Selasa, 02 November 2021

BAIT ALLAH BAGI UMAT KRISTEN

 

BAIT ALLAH BAGI UMAT KRISTEN

 

Bagi Umat Kristen Bait Allah berarti Rumah Allah. Kadang-kadang Bait Allah juga disebut Bait Suci karena Allah yang berdiam di dalamnya adalah suci atau kudus. Belakangan ini Bait Allah sudah lebih sering disebut “gereja”, walaupun sebutan itu sudah bergeser dari pengertian yang sebenarnya. Pengertian dari kata “gereja”  pada dasarnya bukan menunjuk kepada bangunannya. Kata itu yang berasal dari bahasa Portugis  “igreja” dan terjemahan dari bahasa Yunani “ekklesia” adalah berarti persekutuan orang-orang yang percaya kepada Yesus Kristus, yang dipanggil keluar dari dunia ini untuk dipersekutukan dalam satu persekutuan oleh Roh Kudus . Dalam kitab Perjanjian Baru, kata “ekklesia” kadang-kadang juga diterjemahkan dengan “jemaat” dalam bahasa Indonesia  yang artinya juga merupakan persekutuan orang orang percaya dalam satu lokasi atau tempat tertentu. Dalam bahasa Batak disebut “huria”.  Tetapi arti kata”jemaat” pun belakangan ini sudah sering  bergeser,  bukan lagi menunjuk kepada persekutuan atau umat tetapi sudah sering disebut menunjuk kepada perorangan anggota jemaat itu sendiri. Tetapi dalam Kamus Besar Bahasa Indonesia, arti kata jemaat sebenarnya adalah  “sehimpunan umat”, jadi bukan menunjuk kepada perorangan. Kalau menghunjuk kepada perorangan, harus menyebutnya dengan “anggota jemaat”. Jadi jemaat adalah persekutuan warga gereja dalam suatu lingkungan atau wilayah, atau kampung tertentu. Misalnya dalam naungan HKBP,  Jemaat (Huria )  Pearaja, Jemaat  Tarutung, Jemaat Simorangkir dll.  Jadi Jemaat itu sama artinya dengan “huria marsadasada” atau jemaat setempat yang dalam bahasa asing disebut “congregatio” atau “congregation”. Jadi pengertian kata “jemaat” yang sudah bergeser itu,  perlu diluruskan.            

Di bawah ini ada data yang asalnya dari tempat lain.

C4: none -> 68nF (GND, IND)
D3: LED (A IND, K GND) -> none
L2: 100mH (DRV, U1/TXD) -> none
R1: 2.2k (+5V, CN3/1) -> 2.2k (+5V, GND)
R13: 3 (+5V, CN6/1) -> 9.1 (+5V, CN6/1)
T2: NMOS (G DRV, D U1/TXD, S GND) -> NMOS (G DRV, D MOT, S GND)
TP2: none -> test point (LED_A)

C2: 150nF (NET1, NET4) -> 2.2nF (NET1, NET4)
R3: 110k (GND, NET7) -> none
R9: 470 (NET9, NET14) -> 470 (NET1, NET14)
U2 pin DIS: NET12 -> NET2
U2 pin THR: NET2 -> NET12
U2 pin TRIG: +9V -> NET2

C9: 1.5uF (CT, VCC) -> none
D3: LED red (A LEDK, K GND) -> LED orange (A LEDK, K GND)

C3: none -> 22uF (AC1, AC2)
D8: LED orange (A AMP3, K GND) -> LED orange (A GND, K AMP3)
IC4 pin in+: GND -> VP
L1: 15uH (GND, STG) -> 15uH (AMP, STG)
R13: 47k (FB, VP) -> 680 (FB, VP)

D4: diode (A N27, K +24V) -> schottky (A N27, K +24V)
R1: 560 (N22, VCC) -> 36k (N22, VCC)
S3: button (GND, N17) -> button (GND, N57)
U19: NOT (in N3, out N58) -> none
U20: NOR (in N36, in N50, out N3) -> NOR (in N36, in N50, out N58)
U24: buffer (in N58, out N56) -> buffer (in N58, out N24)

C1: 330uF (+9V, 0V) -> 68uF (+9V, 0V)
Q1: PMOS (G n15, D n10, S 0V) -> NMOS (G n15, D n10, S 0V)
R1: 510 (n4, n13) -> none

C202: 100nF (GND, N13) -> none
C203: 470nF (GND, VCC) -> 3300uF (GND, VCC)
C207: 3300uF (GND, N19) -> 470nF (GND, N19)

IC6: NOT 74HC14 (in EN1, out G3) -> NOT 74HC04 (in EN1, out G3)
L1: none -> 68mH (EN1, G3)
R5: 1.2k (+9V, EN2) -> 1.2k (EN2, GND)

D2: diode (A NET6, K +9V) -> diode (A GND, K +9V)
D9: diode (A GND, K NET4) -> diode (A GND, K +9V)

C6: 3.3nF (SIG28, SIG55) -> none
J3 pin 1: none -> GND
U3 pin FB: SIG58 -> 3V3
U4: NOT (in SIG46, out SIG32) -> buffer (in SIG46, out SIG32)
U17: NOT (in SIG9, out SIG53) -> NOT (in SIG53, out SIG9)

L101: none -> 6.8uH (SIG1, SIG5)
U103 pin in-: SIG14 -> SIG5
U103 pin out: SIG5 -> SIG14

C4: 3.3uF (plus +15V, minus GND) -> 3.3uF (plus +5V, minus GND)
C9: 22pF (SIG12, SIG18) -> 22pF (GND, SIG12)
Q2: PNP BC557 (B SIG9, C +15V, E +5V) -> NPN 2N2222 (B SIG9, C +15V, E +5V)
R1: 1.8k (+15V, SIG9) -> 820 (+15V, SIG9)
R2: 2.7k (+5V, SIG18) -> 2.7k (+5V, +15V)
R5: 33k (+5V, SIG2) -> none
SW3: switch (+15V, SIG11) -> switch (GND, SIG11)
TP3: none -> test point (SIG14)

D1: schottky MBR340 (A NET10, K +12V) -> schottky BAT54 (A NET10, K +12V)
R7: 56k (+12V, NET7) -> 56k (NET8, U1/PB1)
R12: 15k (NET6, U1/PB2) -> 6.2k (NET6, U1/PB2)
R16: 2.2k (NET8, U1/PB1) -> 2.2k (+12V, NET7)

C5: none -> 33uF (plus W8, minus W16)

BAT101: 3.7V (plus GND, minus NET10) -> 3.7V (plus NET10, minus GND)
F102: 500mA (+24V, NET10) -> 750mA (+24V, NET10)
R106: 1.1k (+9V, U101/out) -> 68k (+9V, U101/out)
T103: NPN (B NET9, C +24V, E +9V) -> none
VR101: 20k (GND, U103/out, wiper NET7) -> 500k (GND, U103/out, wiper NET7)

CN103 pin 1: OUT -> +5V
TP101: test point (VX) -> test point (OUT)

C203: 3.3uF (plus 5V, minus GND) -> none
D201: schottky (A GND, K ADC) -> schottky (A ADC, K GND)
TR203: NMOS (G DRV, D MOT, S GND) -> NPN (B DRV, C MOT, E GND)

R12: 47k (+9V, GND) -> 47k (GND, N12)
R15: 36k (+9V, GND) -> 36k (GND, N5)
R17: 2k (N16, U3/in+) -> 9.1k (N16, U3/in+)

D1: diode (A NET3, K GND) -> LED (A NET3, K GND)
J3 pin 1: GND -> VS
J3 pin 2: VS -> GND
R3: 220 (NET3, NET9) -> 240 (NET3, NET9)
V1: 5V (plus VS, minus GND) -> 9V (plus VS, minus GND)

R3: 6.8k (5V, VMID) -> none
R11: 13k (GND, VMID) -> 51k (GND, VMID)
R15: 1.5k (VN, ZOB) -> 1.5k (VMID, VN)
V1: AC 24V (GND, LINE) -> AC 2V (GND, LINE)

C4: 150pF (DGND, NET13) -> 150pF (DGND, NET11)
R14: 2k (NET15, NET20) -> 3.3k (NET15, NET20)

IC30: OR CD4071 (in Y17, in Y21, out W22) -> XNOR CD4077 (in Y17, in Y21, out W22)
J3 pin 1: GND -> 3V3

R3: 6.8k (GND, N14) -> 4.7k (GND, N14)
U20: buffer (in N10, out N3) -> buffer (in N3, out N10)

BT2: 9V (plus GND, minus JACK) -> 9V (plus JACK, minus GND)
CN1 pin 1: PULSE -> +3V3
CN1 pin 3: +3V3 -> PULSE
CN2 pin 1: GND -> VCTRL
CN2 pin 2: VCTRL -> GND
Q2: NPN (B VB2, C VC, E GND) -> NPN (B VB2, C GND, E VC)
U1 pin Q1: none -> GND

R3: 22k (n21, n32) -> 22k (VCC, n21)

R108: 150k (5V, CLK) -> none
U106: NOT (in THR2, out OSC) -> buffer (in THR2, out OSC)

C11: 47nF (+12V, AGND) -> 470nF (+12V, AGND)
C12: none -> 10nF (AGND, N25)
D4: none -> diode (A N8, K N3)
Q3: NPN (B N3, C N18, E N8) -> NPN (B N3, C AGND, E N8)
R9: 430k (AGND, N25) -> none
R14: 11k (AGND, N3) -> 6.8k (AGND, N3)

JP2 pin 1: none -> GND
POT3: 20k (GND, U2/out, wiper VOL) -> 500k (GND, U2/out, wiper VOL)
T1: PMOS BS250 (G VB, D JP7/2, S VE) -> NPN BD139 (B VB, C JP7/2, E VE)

Pada mulanya umat Kristen tidak mempunyai Bait Suci sebagai tempat peribadahan dan persekutuan mereka. Mereka hanya bersekutu di rumah-rumah sesama orang Kristen itu untuk melakukan persekutuan ibadah dan doa kepada Allah. Setiap hari Minggu mereka bersekutu untuk merayakan  kebangkitan Yesus dan Turunnya Roh Kudus. Seterusmya hari Minggu itulah yang mereka ikuti sebagai waktu persekutuan mereka untuk beribadah dan berdoa kepada Allah. Mereka tidak lagi mengikuti waktu peribadahan Yahudi pada hari Sabat. Selain di rumah-rumah, mereka juga sering melakukan persekutuan di “katakombe-katakombe”, yakni lorong-lorong bawah tanah kuburan-kuburan, terutama di kota Roma. Dengan cara itu mereka juga mau menyembunikan diri dari penghambatan atau persekusi yang dilakukan oleh pemerintah Romawi terhadap orang-orang Kristen tersebut.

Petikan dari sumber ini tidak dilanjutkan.